People pressed tight all around, and the bodyguards made way for Jack. What was more, once people saw who he was, they gave him space. Many nodded to him, almost bowing. Despite herself, Katya stood straighter at his side. If nothing else, she would be safer from Sedic now.
Around her people talked and laughed, and vendors circulated, selling peanuts and trinkets. One vendor claimed that the strange-looking objects he sold hailed from the Below, that great system of caverns that honeycombed the ground beneath Lavorgna.
“Genuine artifacts from the Elders!” the vendor said. “Get your Elder artifacts here! No one knows where they came from or where they went, but you can own a piece of them for a copper!”
Katya ignored the man. Real artifacts from the Elders would be
ridiculously expensive.
It smelled like food in here, of roasting peanuts, dripping meat on sticks, peppers stuffed with spices and beef, and suddenly Katya realized she hadn’t eaten in hours. Her mouth watered, and her belly rumbled.

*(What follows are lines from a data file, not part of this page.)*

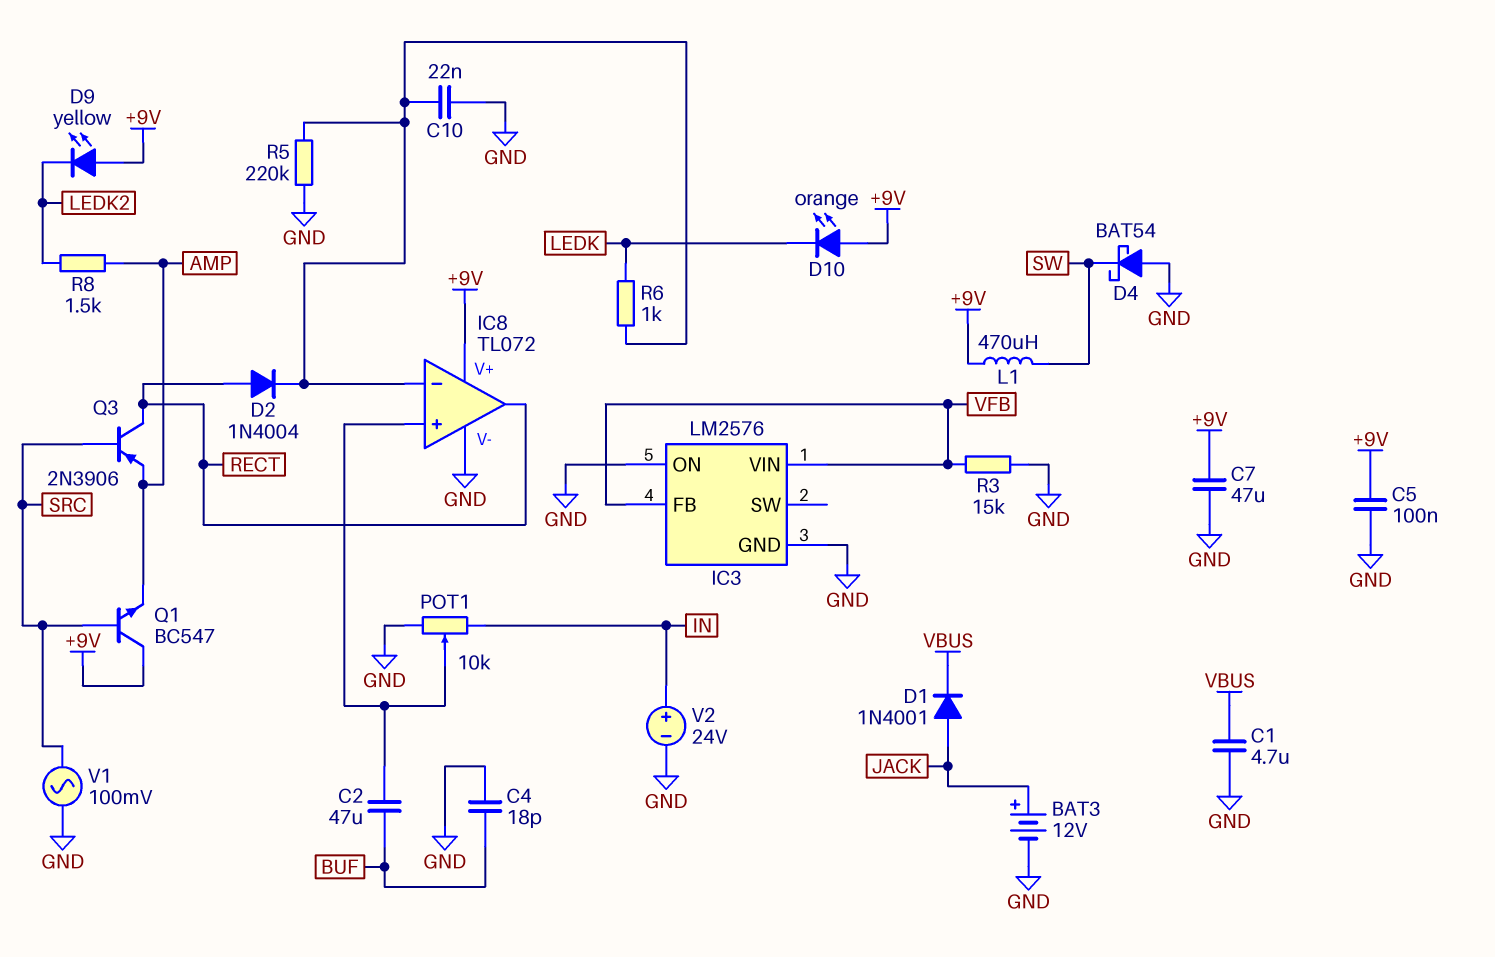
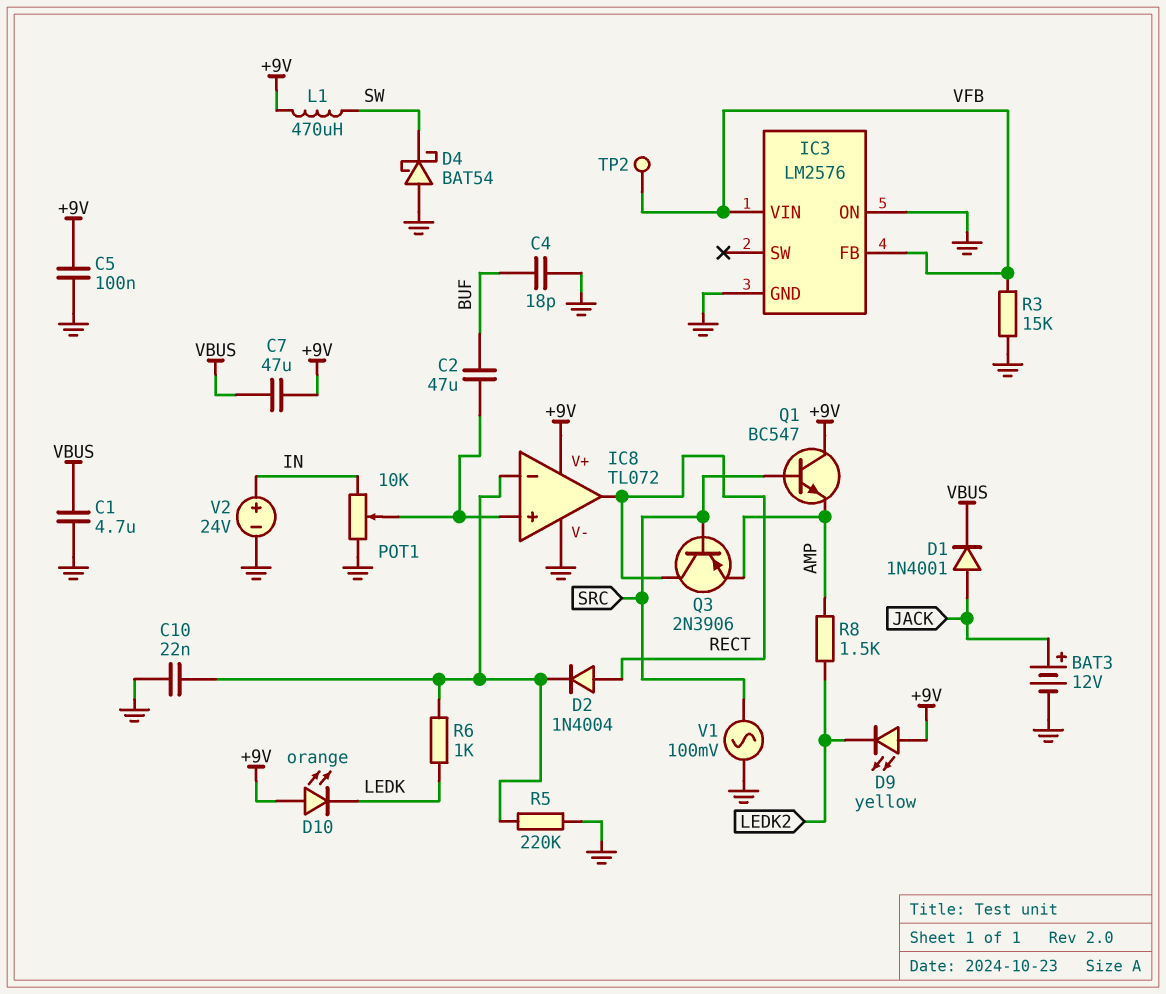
C7: 47uF (+9V, GND) -> 47uF (+9V, VBUS)
TP2: none -> test point (VFB)

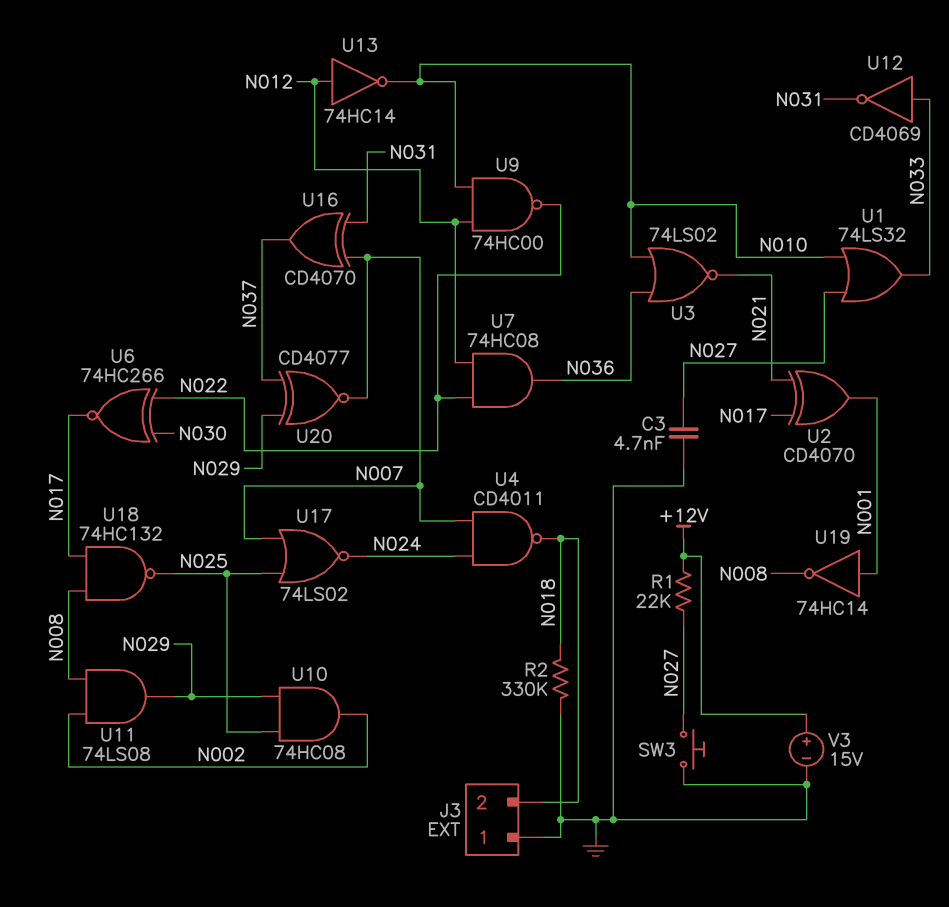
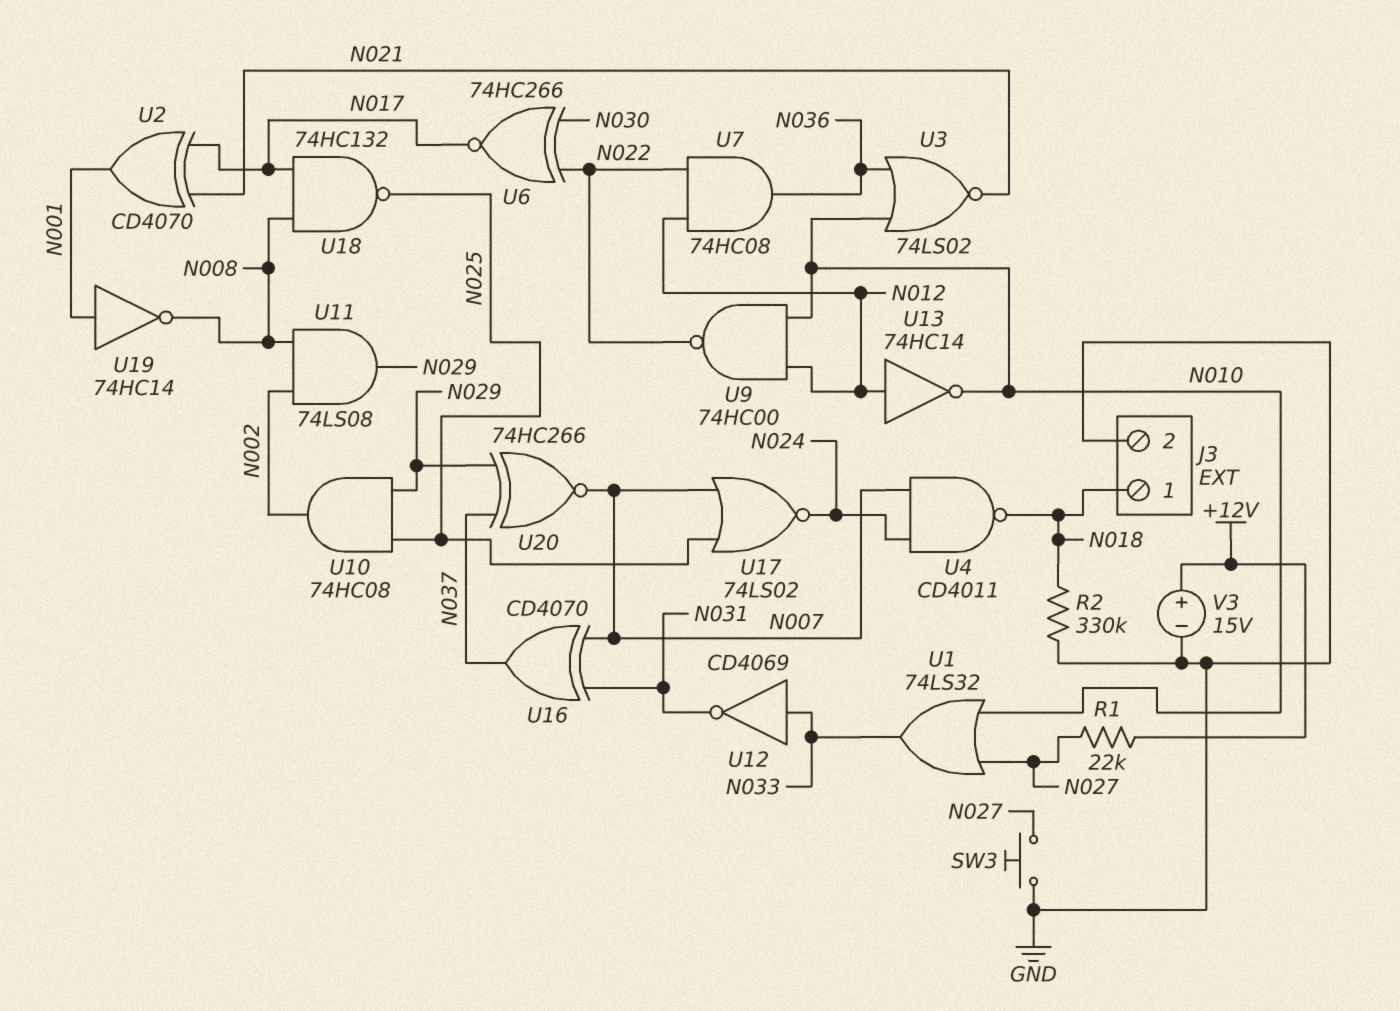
C3: 4.7nF (GND, N027) -> none
J3 pin 1: GND -> N018
J3 pin 2: N018 -> GND
U20: XNOR CD4077 (in N029, in N037, out N007) -> XNOR 74HC266 (in N029, in N037, out N007)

She bought a hotdog off a vendor and lathered it with relish and mustard. Without a moment’s hesitation, she bit into it eagerly, and the flavors burst in her mouth. Hot. Delicious. She gulped it down, bite after greasy bite, then licked her fingers and scoured her lips for errant mustard. When she finished, she caught Jack staring at her.
“See anything you like?”
He didn’t answer. By this time they’d reached the lip of the Pit, and she gazed down into it, fascinated and repulsed. The Pit Room was a vast chamber, encompassing the whole ground level of the Factory, with a high, lofty ceiling wreathed in smoke. The smoke drifted around large electric lights far overhead, sometimes obscuring their illumination, sometimes diffusing the light into a golden glow. The great furnace blazed in a corner, and Ravic’s men threw alchemically treated rectangular objects that looked like blocks of crimson concrete into its gaping mouth. Kat didn’t know why they bothered; it was night and no one could see the red columns of smoke anyway. She supposed it was just tradition. Those red fires had been burning since before she was born. Some of the fire-tenders were steam-men, clanking and issuing vapor. Katya didn’t see many of those around anymore; they were relics from the Age of Steam, which had ended some years ago, but of course this was Upper Lavorgna, where everything old and broken down ended up eventually.
Thousands of people in the room pressed around the lip of the Pit, and many more sat in the seats below. The Pit was a great arena carved out of the earth in the center of the massive chamber. Tiered seats encircled the earthen floor, and Kat had heard that twenty thousand people could sit in those seats, with more standing above.
As she watched from the edge of the bowl, people down below swept aside body parts from a recent fight, clearing the arena for another round. In the intermission, swarms of spectators placed bets, ordered drinks, and engaged in criminal dealings. Katya knew the Pit was in some ways the heart of the Fifth Ward—black and bloody, corrupt and brutal. In the floors above, more entertainments and services could be enjoyed, or so she’d been told. A casino vied for business with a brothel, contract killers could be bargained with at the bar, loans could be taken out (with steep interest and harsh penalties for non-payment), and more. Ravic’s own private apartments could be found at the very top. It was his chambers that blazed with the red light Katya had seen from outside.